NEG/TERRORISM/GENERAL

TERRORISM HAS BEEN LARGELY CONTAINED BY POLICIES AND POLITICAL REALITIES

THE WEST HAS BEEN FAIRLY SUCCESSFUL AT CONTAINING TERRORIST THREATS

Samuel Huntington, chairman of the Harvard Academy for International and Area Studies, January 28, 2001 BANGKOK POST HEADLINE: GLOBAL VIEWPOINT: Another new world order in the making//VT2002acsln

HUNTINGTON: Yes, we have to take this seriously. So far, though, the West has done reasonably well containing terrorist threats. A year ago, Osama bin Laden had a very elaborate plan to cause trouble in various places across the planet. But he was mainly stopped. The high level of vigilance in the West against this threat seems to have paid off. For now, the main threat still seems to come from political Islamists. But terrorism is the weapon of the weak. So, undoubtedly other groups will emerge in the future.

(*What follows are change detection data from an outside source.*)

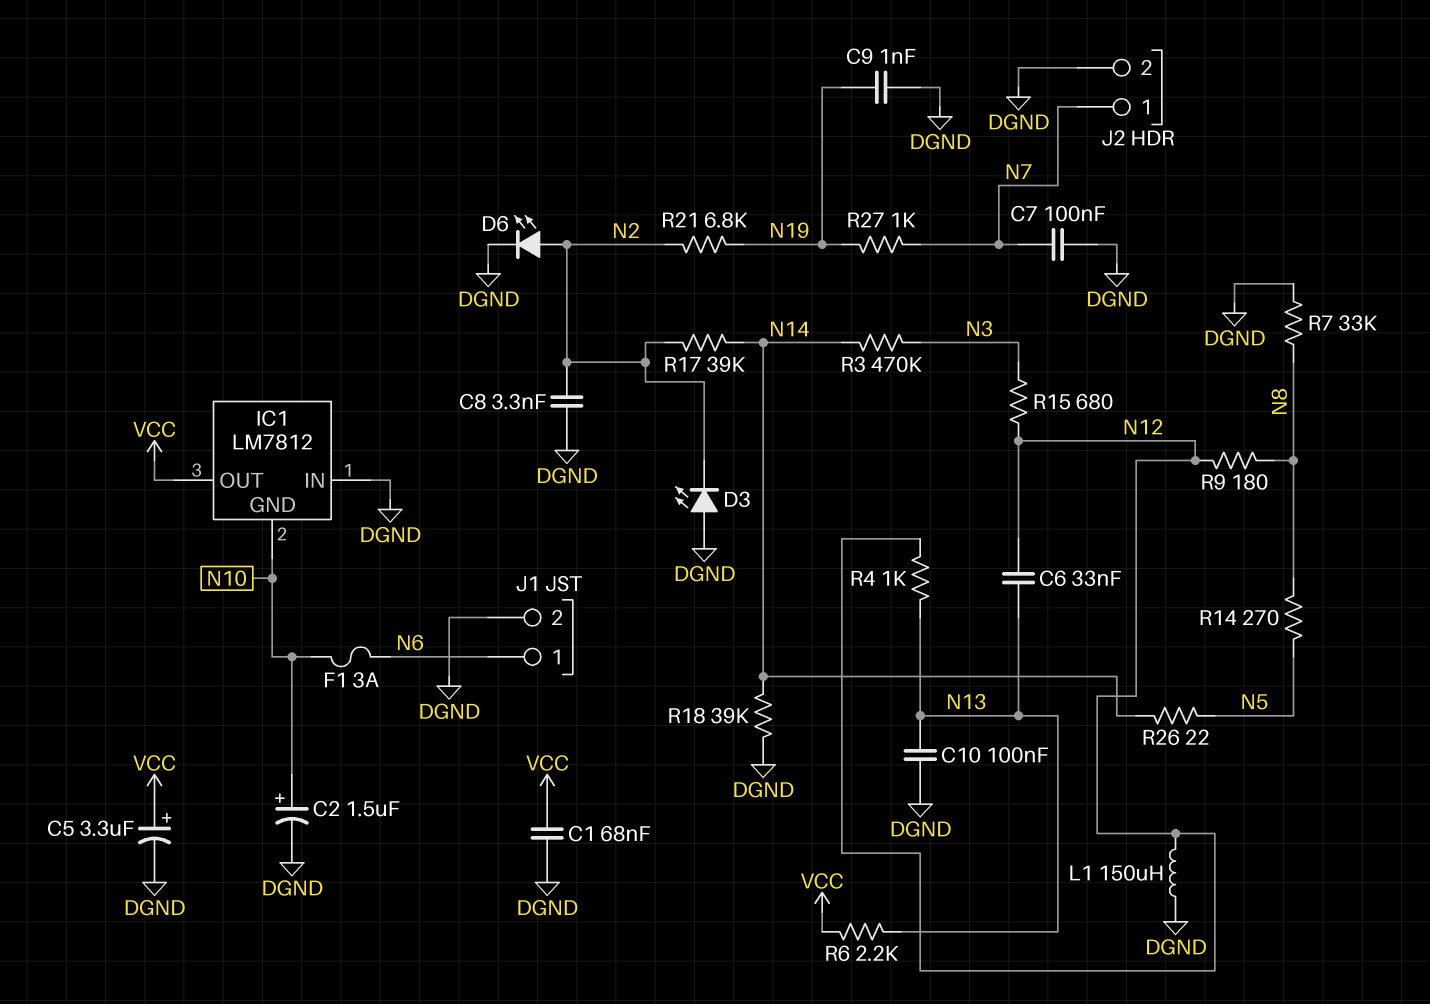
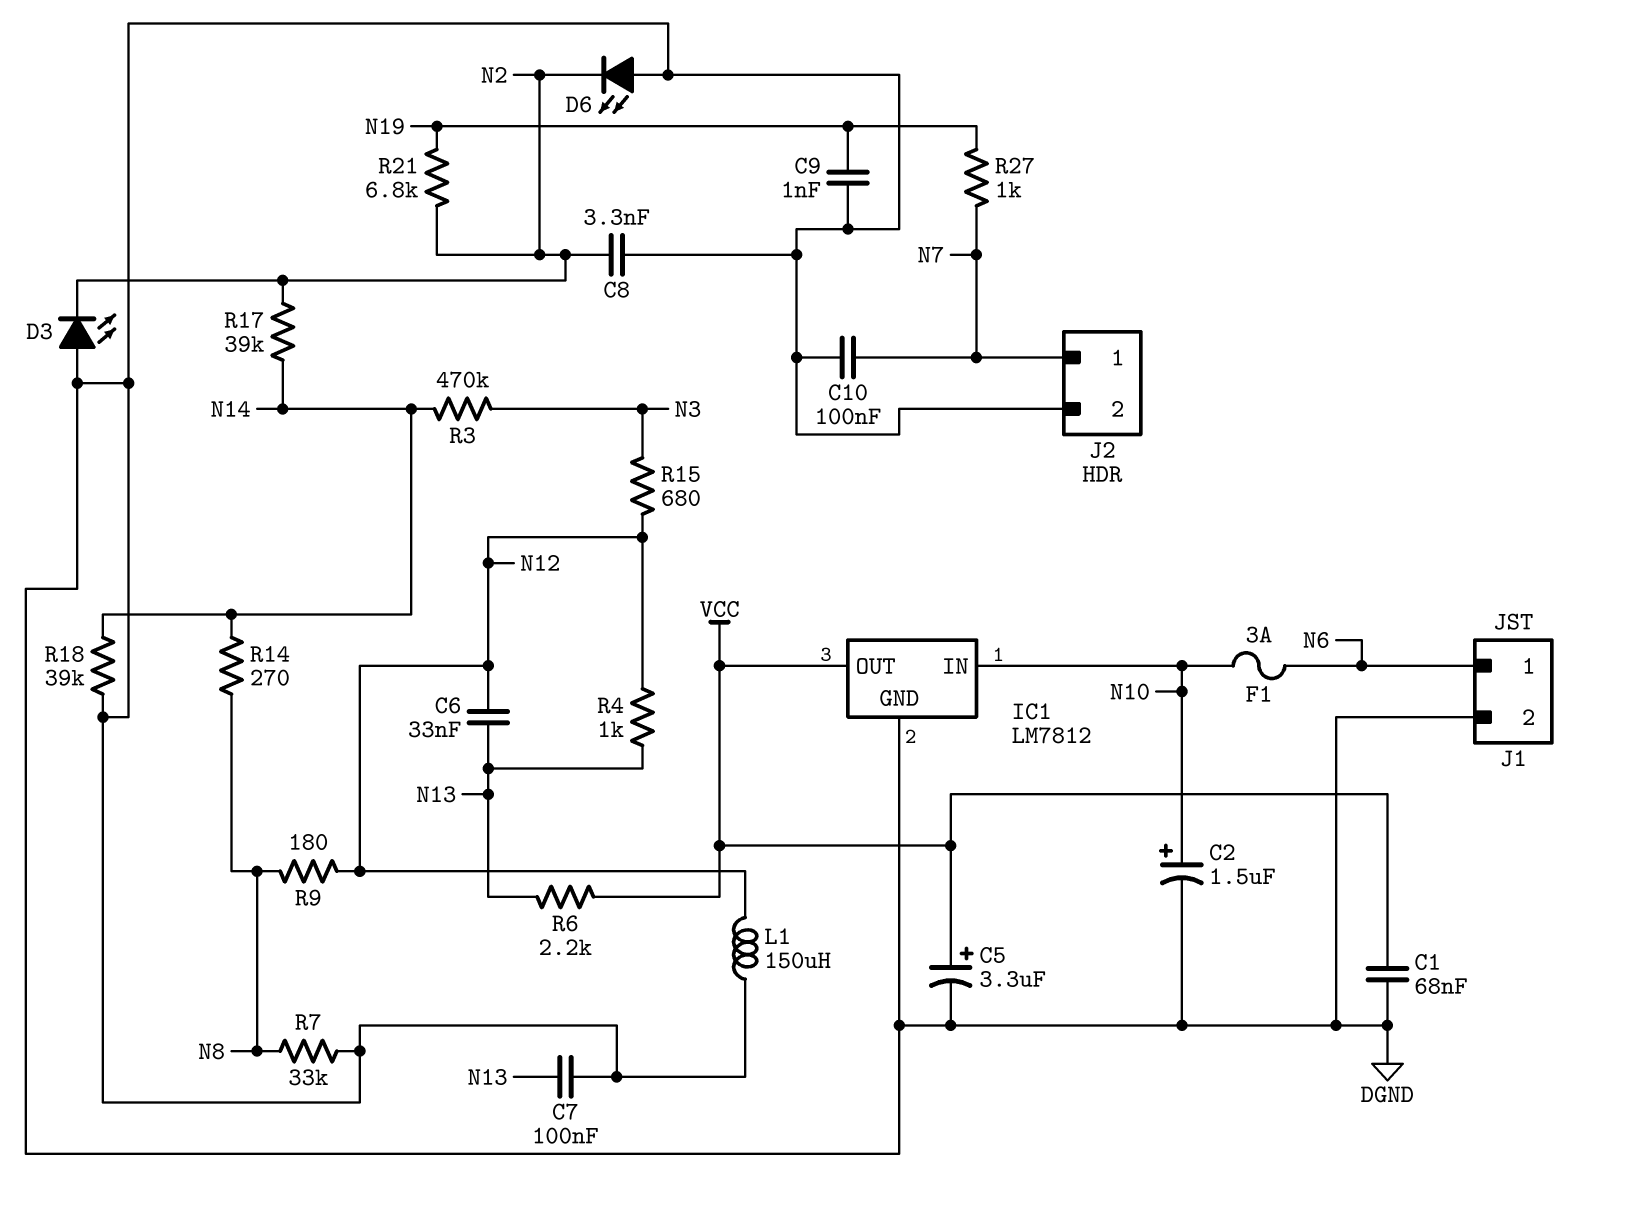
C7: 100nF (DGND, N7) -> 100nF (DGND, N13)
C10: 100nF (DGND, N13) -> 100nF (DGND, N7)
D6: LED (A N2, K DGND) -> LED (A DGND, K N2)
IC1 pin GND: N10 -> DGND
IC1 pin IN: DGND -> N10
R14: 270 (N5, N8) -> 270 (N8, N14)
R26: 22 (N5, N14) -> none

TERRORISTS AVOID WEAPONS OF MASS DESTRUCTION BECAUSE HIGH BODY COUNTS DESTROY POPULAR SUPPORT

Richard Falkenrath, Robert Newman and Bradley Thayer, Director of Center for Science and International Affairs at Harvard's Kennedy School of Government, Arms Control Specialist, Visiting Assistant Professor of Government at Dartmouth, 98 (America's Achilles' Heel: Nuclear, Biological and Chemical Terrorism and Covert Action, p.49-51

Groups that knowingly kill large numbers of innocents are likely to be perceived as crazed mass murderers, not the righteous crusaders that traditional terrorists present themselves to be. National separatist movements, for example, must avoid actions that permanently alienate international opinion, since their ultimate objective is to create a state with respect and standing in the international community, and not to bring the wrath of the larger community down upon their ethnic brethren. Likewise, ideological groups at the margins of society that hope to stimulate the dormant revolutionary impulses of 'the people" must avoid shedding so much blood as to permanently destroy whatever popular support they may have. Political goals tend not to be achieved through measures that intensify existing opposition and erode latent support.

This interpretation of political terrorism is fairly widespread in the literature." Among modern analysts, Brian Jenkins has had considerable influence with his analysis of terrorism as a strategic and political phenomenon. He writes that 'terrorists fear alienating the perceived constituents on whose behalf they claim to fight." Jenkins also penned the oft-cited summation: 'Terrorists want a lot of people watching, not a lot of people dead."